Data from hard red winter wheat experiments conducted on agronomic research stations in Lahoma and Stillwater, Oklahoma, USA consisting of yields, N applied and the INSEY from ORM were used to estimate parameters. Observations on N applied and yield were collected at Lahoma from 1971 to 2012 and Stillwater Oklahoma from 1969 to 2012. Observations on PS variables were also collected at these locations; however, PS technology is a relatively recent invention and thus PS data collection did not begin until 1999. The Stillwater location is missing observations for 2007, 2009 and 2010. Both sites used a randomized complete block design with four replications. The data used were the average of these four replications and only observations where 67 kg/ha of P2O5 and 45 kg/ha of K2O were applied were used here.
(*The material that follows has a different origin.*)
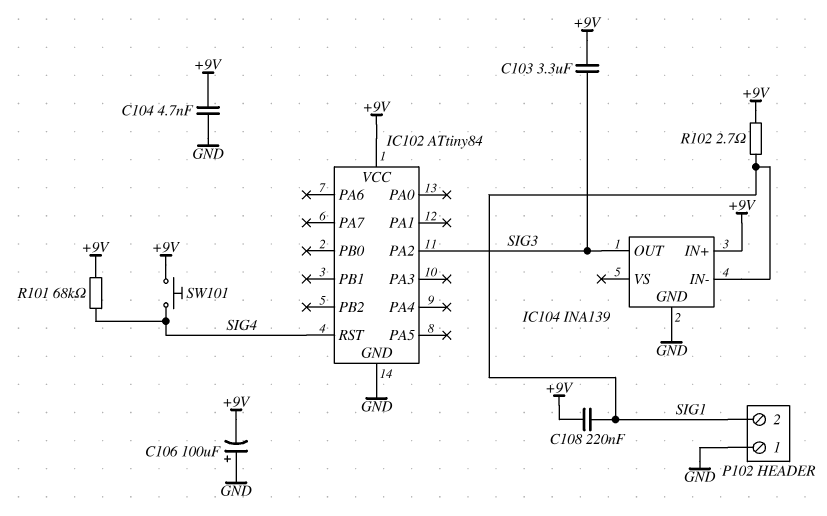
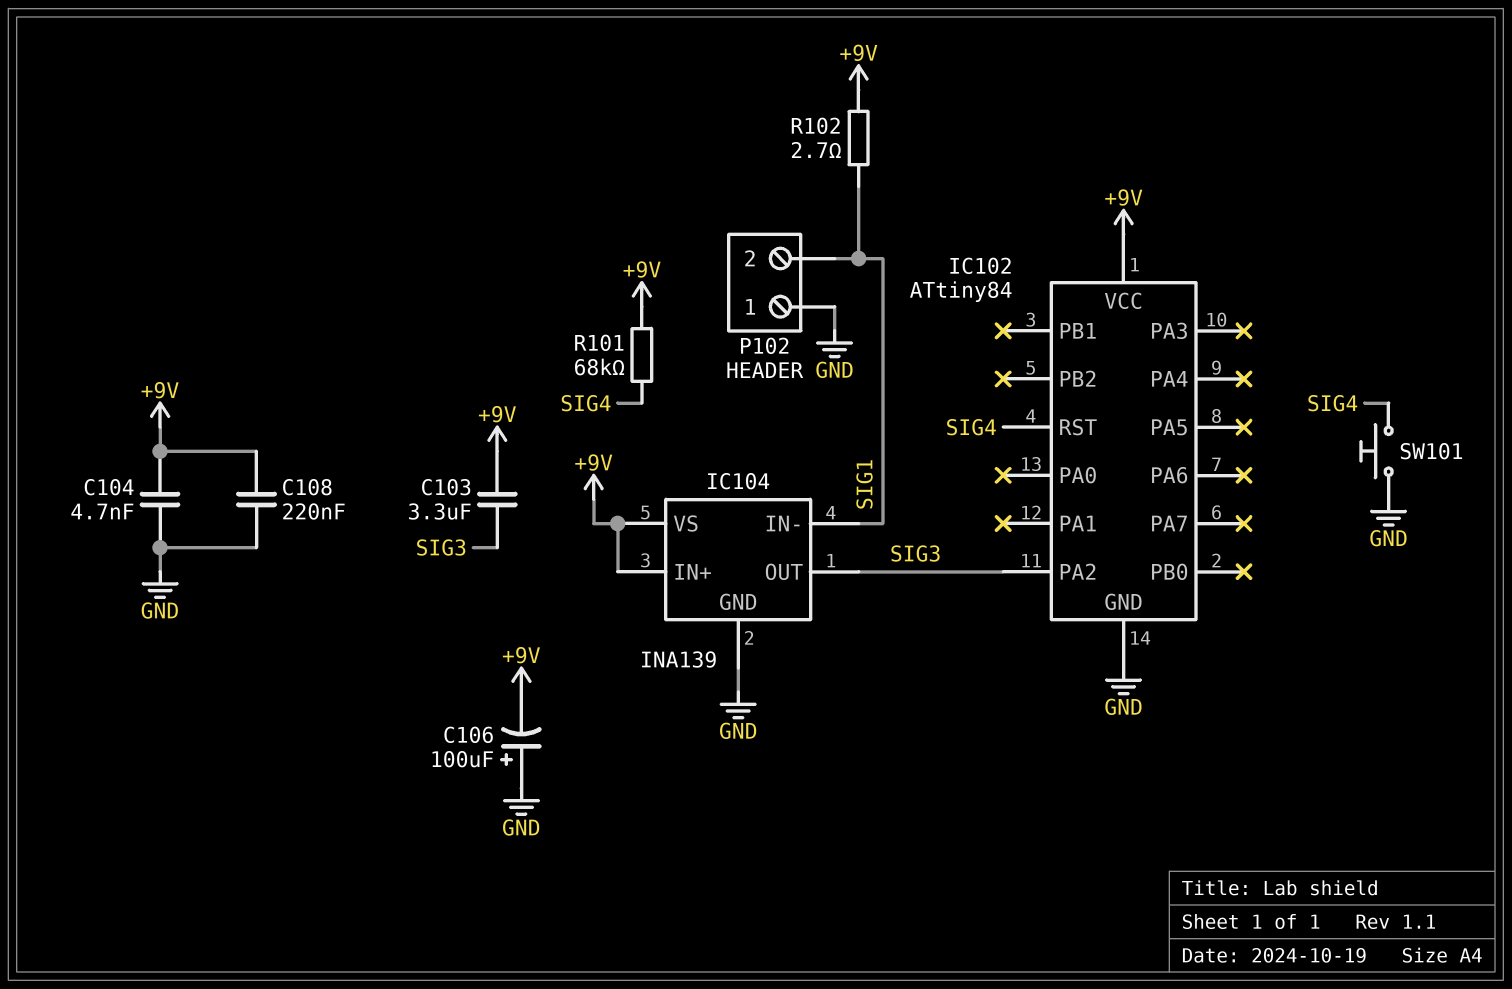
C108: 220nF (+9V, SIG1) -> 220nF (+9V, GND)
IC104 pin VS: none -> +9V
SW101: button (+9V, SIG4) -> button (GND, SIG4)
The Lahoma site is a Grant silt loam (fine-silty, mixed, thermic Udic Argiustoll), while the Stillwater site is Kirkland silt loam (fine, mixed, thermic Udertic Paleustoll). Additional detail about these experiments is available at Oklahoma State University (2016a, b).

Parameters for the prior information (Eq. 2) and new information (Eq. 3) were estimated for every year that both sensing and yield information were available using an out-of-sample approach, similar to the grouped cross validation approach used by Norwood et al. (2004). That is, data collected from a given year were excluded when estimating parameters for that year. In contrast, the average INSEY values (i.e., \(\overline{\textit{INSEY}}_{Oit}\) and \(\overline{\textit{INSEY}}_{Mit}\)) were calculated for a given year using data only from that year.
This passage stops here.